Kim Cheol-min (Hangul: 김철민, ; born 29 November 1992) is a South Korean speed skater.

Career

Short track career
Kim started short track speed skating as a child. In 2010, Kim was selected for the South Korean national short track speed skating team to compete in the 2010-11 ISU Short Track Speed Skating World Cup series, where he won gold in the 1500 metres at the fourth race in Shanghai and had two podium finishes as part of the relay team. In March 2011, Kim won the gold medal at the World Team Championships held in Warsaw, alongside overall world champions Noh Jin-kyu and Lee Ho-suk.

Long track career
In early 2011, Kim turned to long track speed skating. After winning two medals at the 2012 World Junior Speed Skating Championships in Obihiro, Kim was selected as a member of the South Korean national speed skating team for the 2012-13 season.
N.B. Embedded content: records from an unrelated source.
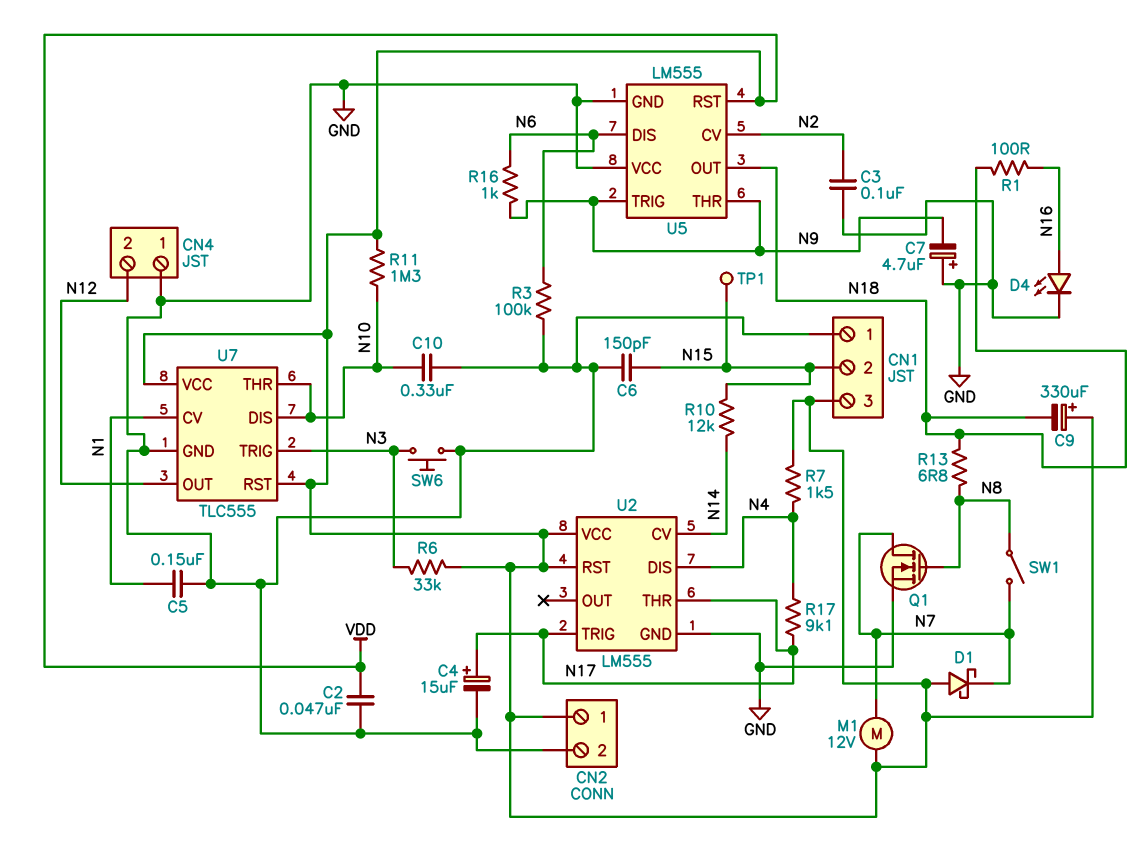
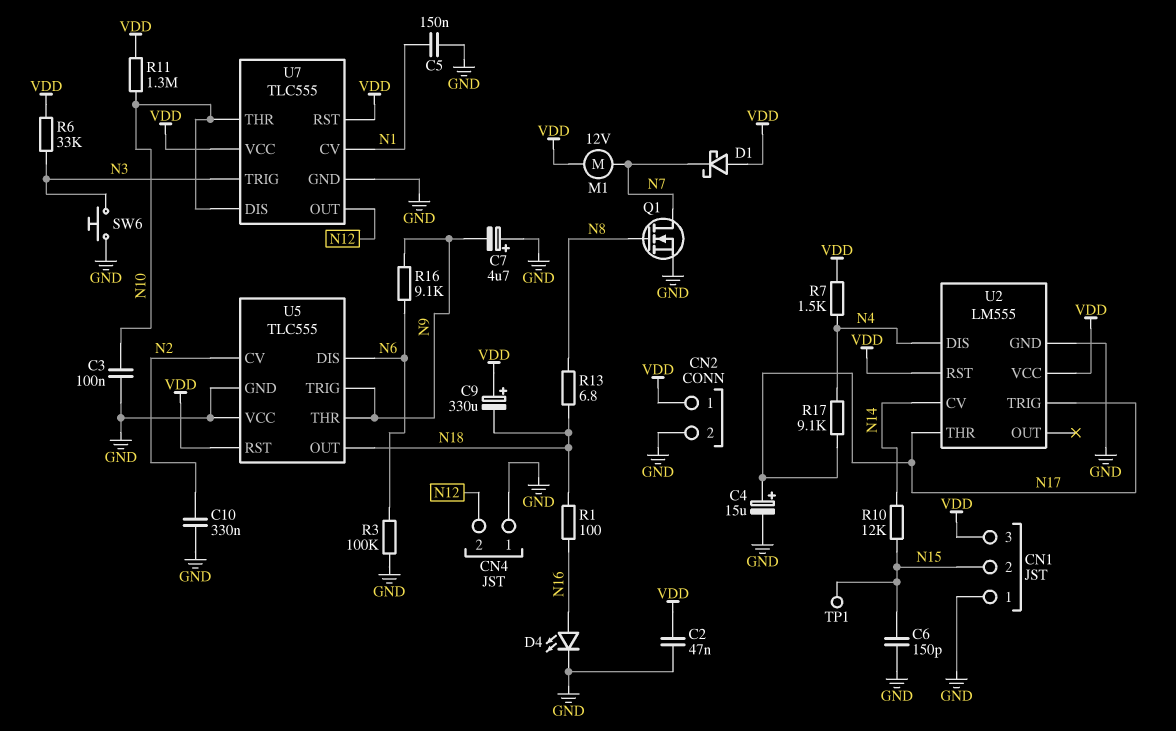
C3: 100nF (GND, N2) -> 100nF (GND, N10)
C10: 330nF (GND, N10) -> 330nF (GND, N2)
R16: 1k (N6, N9) -> 9.1k (N6, N9)
SW1: switch (N7, N8) -> none
U5: LM555 -> TLC555

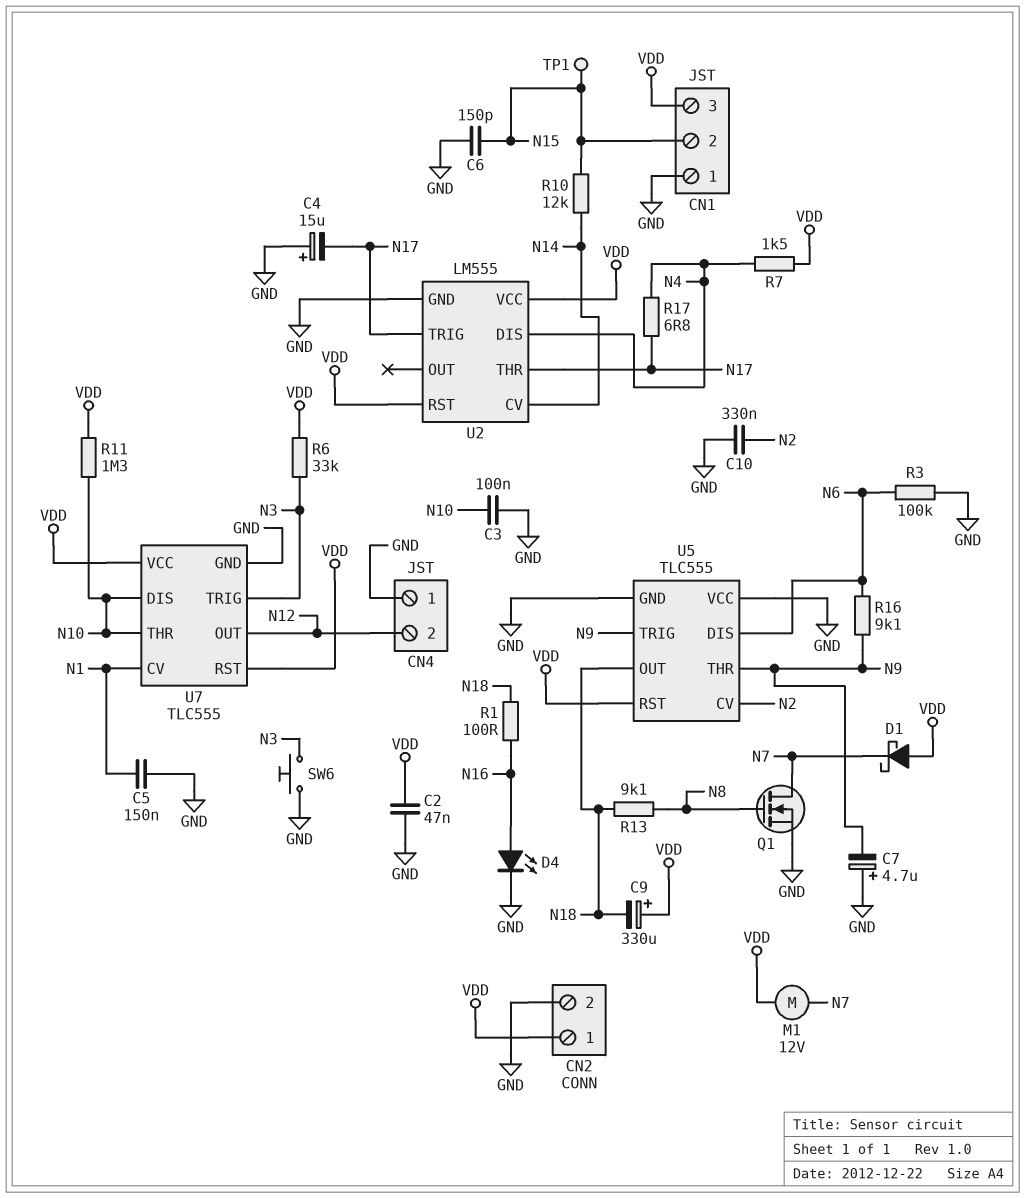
C4: 15uF (plus N17, minus GND) -> 15uF (plus GND, minus N17)
R13: 6.8 (N8, N18) -> 9.1k (N8, N18)
R17: 9.1k (N4, N17) -> 6.8 (N4, N17)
He captured silver in the team pursuit race at the 2013 World Single Distance Championships, alongside 2010 Olympic champion Lee Seung-hoon and Joo Hyong-jun.

2014 Winter Olympics
At the 2014 Winter Olympics in Sochi, Russia, Kim first competed on February 8, 2014 in the 5000 metres. In the 5000 m, Kim finished 24th among 26 skaters in 6:37.28.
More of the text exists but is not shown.